Down Syndrome (Trisomy 21) is a common cause of mental retardation. It is caused by nondisjunction during meiosis that leads to an extra chromosome 21 being present. Instead of having 46 chromosomes they have 47. Prenatal screening shows increased nuchal ridge on ultrasound (increased nuchal translucency) as well as decreased alpha feta protein (AFP) and increased human chorionic growth hormone (hCG) in the blood of the mother. Down Syndrome is associated with:
- Acute Lymphoblastic Leukemia (ALL)
- Atrial Septal Defects
- Simian crease (horizontal crease across palm)
- Facial abnormalities (Flat facial features & prominent & prominent epicanthal folds)
- Duodenal Atresia
Chromosomal Translocation is when non-homologous chromosomes “swap” sections. It is the abnormal form of crossover during mitosis or meiosis. Genetic material can be added or lost during this process. When genes are moved to a new area they may also be regulated by a new set of control mechanisms (like a new promoter) which will affect how much of the resulting protein is created. Here are some high yield examples which will be covered in the organ system sections:
- t(8:14) = Burkitts Lymphoma
- t(11:14) = Mantle Cell Lymphoma
- t(14:18) = Follicular Lymphoma
- t(8:21) = AML
- t(9:22) = CML
- t(15:17) = APL
Trinucleotide Repeat Expansion is where abnormal DNA replication causes a repetitive section of DNA to be enlarged. For example, a gene may have a certain 3 nucleotide code repeated a dozen times normally, but be repeated hundreds of times in a trinucleotide repeat disorder. It is as if the DNA replication machinery gets “stuck” on a certain section and repeats it too many times. The severity and age of onset of these diseases can be predicted by the number of repeats present (more repeats is worse). The highest yield disorders of this type are Huntington’s Disease (CAG repeats)and Fragile X Syndrome (a form of mental retardation with facial abnormalities).

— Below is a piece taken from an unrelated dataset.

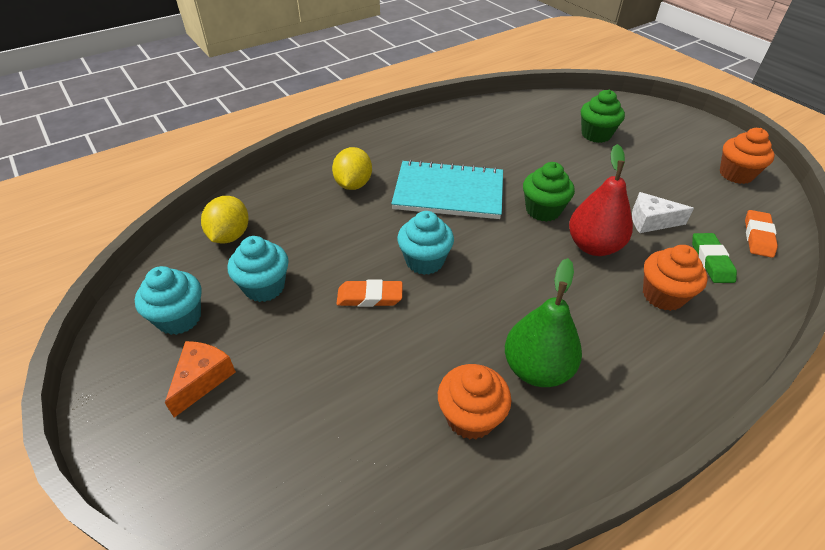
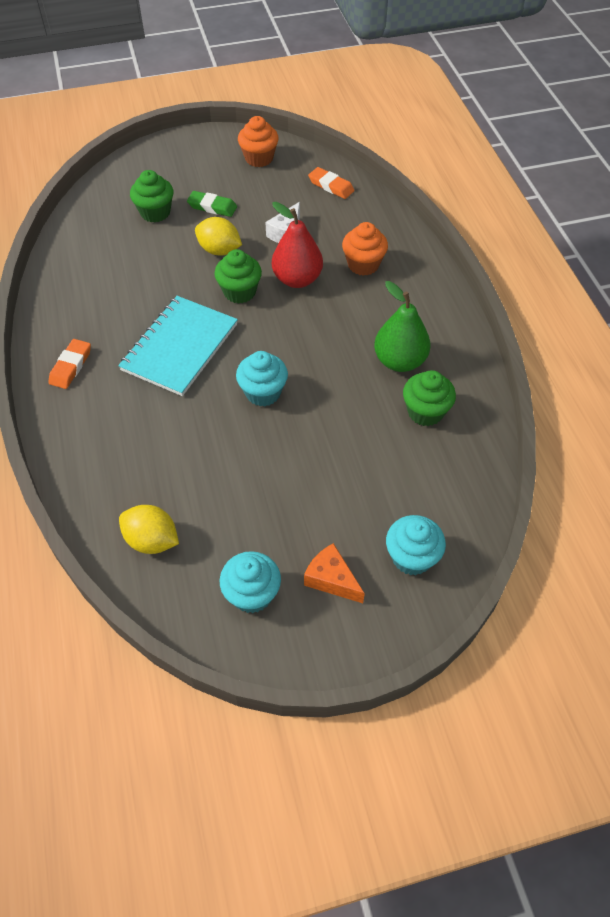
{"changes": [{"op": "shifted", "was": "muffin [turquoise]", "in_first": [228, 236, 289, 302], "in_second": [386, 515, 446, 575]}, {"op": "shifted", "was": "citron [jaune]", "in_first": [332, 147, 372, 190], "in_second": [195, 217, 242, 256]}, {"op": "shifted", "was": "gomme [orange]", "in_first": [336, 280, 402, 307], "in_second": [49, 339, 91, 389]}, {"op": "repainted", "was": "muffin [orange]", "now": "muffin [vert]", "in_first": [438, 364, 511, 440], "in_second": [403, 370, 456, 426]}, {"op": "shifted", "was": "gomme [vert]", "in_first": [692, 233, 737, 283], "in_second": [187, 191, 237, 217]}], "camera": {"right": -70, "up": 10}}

Anticipation is when genetic disorders have an earlier onset in each subsequent generation. Anticipation is seen primarily in trinucleotide repeat expansion disorders and is due to the number of repeats increasing in later generations. This phenonmenon is observed because the presence of a high number of trinucleotide repeats increases the likelihood of errors during replication. In other words the mutation itself causes further mutation.